Las más antiguas referencias literarias en castellano son las
del Libro de Apolonio:
“Tenpró bien la vihuela en
hun son natural,
(...)
començó una laude, omne non vio atal,
Fazia fermosos sones e fermosas debayladas;
Quedaua a sabiendas la boz a las vegadas,
Fazia a la viuela dezir puntos ortados;
semeiavan que eran palabras afirmadas.
Los altos e los baxos todos dellas dizian
(...),
fazia otros depuertos que mucho mas valien”.
El texto es hermoso porque deja entrever una
técnica instrumental refinada y llena de matices que tiene a la
voz humana como ideal expresivo. Muy interesante es también este
fragmento:
“fue trayendo el arco egual e muy parejo;
fue levantando unos tan dulçes sones,
doblas e debailadas, temblantes semitones...”
El sentido completo de la
terminología probablemente se nos escapa: debayladas
(Menéndez Pidal le da el sentido de “codas
cadenciales”), depuertos, doblas ... pero
subsiste la idea de un estilo complejo, sutil. Existe igualmente una
preocupación por la calidad del instrumento (“priso huna
viola buena e bien tenprada”). En el Libro de Buen Amor
hay unos versos que parecen copiados de los referidos más
arriba:
“La vihuela de arco faze dulces devayladas,
Adormiendo a las vezes, muy alta a las vegadas,
vozes dulces, sabrosas, claras e bien puntadas,
a las gentes alegra, todas tiene pagadas”.

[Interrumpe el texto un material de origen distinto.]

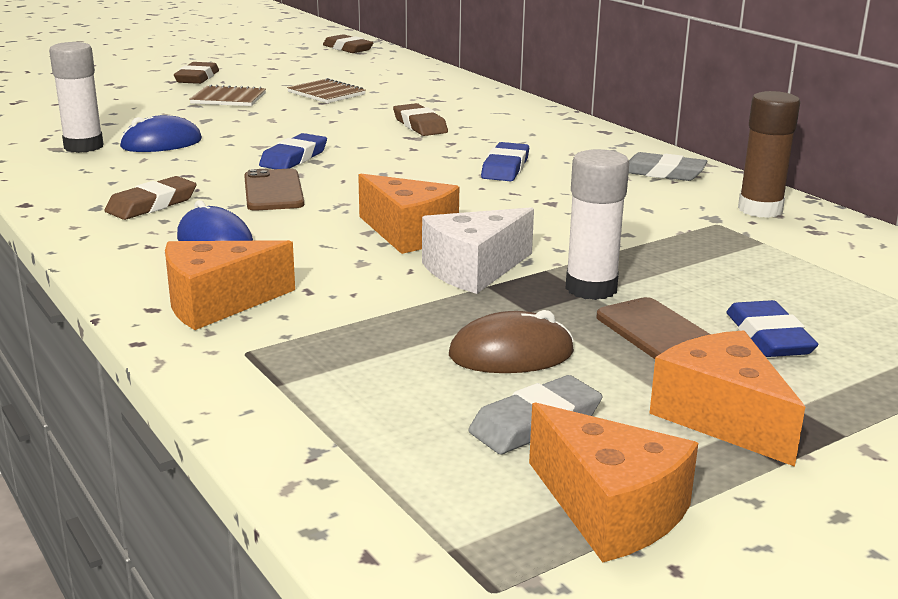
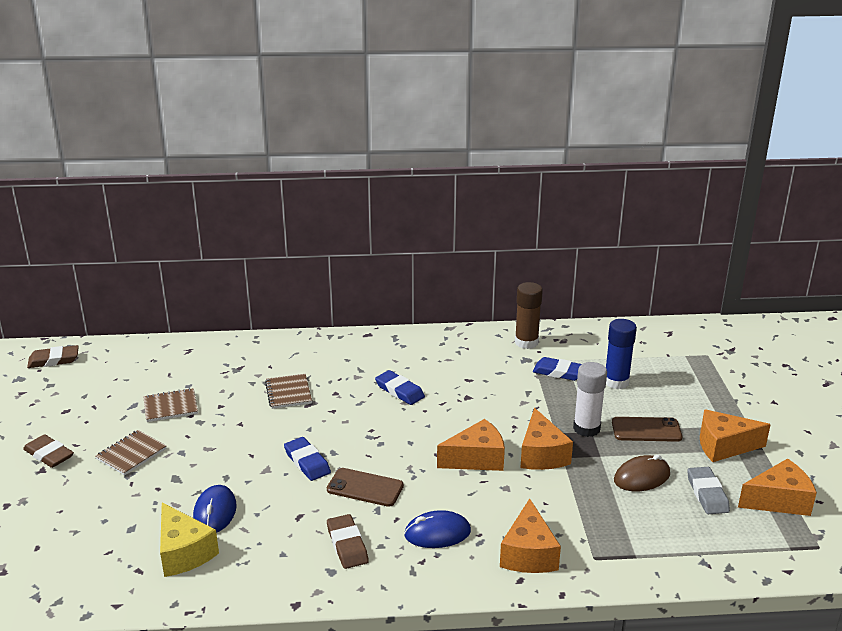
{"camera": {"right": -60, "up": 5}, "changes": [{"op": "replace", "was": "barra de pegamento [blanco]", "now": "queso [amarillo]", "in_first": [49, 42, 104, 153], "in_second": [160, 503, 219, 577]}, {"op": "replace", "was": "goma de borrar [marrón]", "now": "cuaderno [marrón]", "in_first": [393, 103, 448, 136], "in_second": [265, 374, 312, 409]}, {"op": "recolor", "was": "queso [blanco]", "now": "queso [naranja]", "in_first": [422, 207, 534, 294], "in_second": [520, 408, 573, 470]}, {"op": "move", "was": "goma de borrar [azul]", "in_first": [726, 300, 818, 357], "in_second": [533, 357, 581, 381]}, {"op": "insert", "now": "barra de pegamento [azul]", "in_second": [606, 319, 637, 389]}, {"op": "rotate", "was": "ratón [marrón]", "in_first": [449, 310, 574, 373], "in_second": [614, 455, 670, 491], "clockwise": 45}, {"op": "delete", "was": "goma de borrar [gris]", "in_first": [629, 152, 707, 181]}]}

Esta capacidad de la viola para alegrar a los oyentes es una constante
en toda la literatura europea. Es también habitual la
alusión a la dulzura de su sonido. Bec opina que se detecta en
los textos una oposición dialéctica viola/rabel, que
atribuye a la primera cualidades como la nobleza, la dulzura y la
dificultad de toque y al segundo las características contrarias:
popular, duro y sencillo.
La iconografía, tanto española como europea, presenta dos
fundamentales tipologías: una de caja oval (tipo al que
pertenecen, por ejemplo, todas las representadas en las miniaturas
alfonsíes) y otra de caja en forma de ocho, como las que se ven,
por ejemplo, en los pórticos gallegos.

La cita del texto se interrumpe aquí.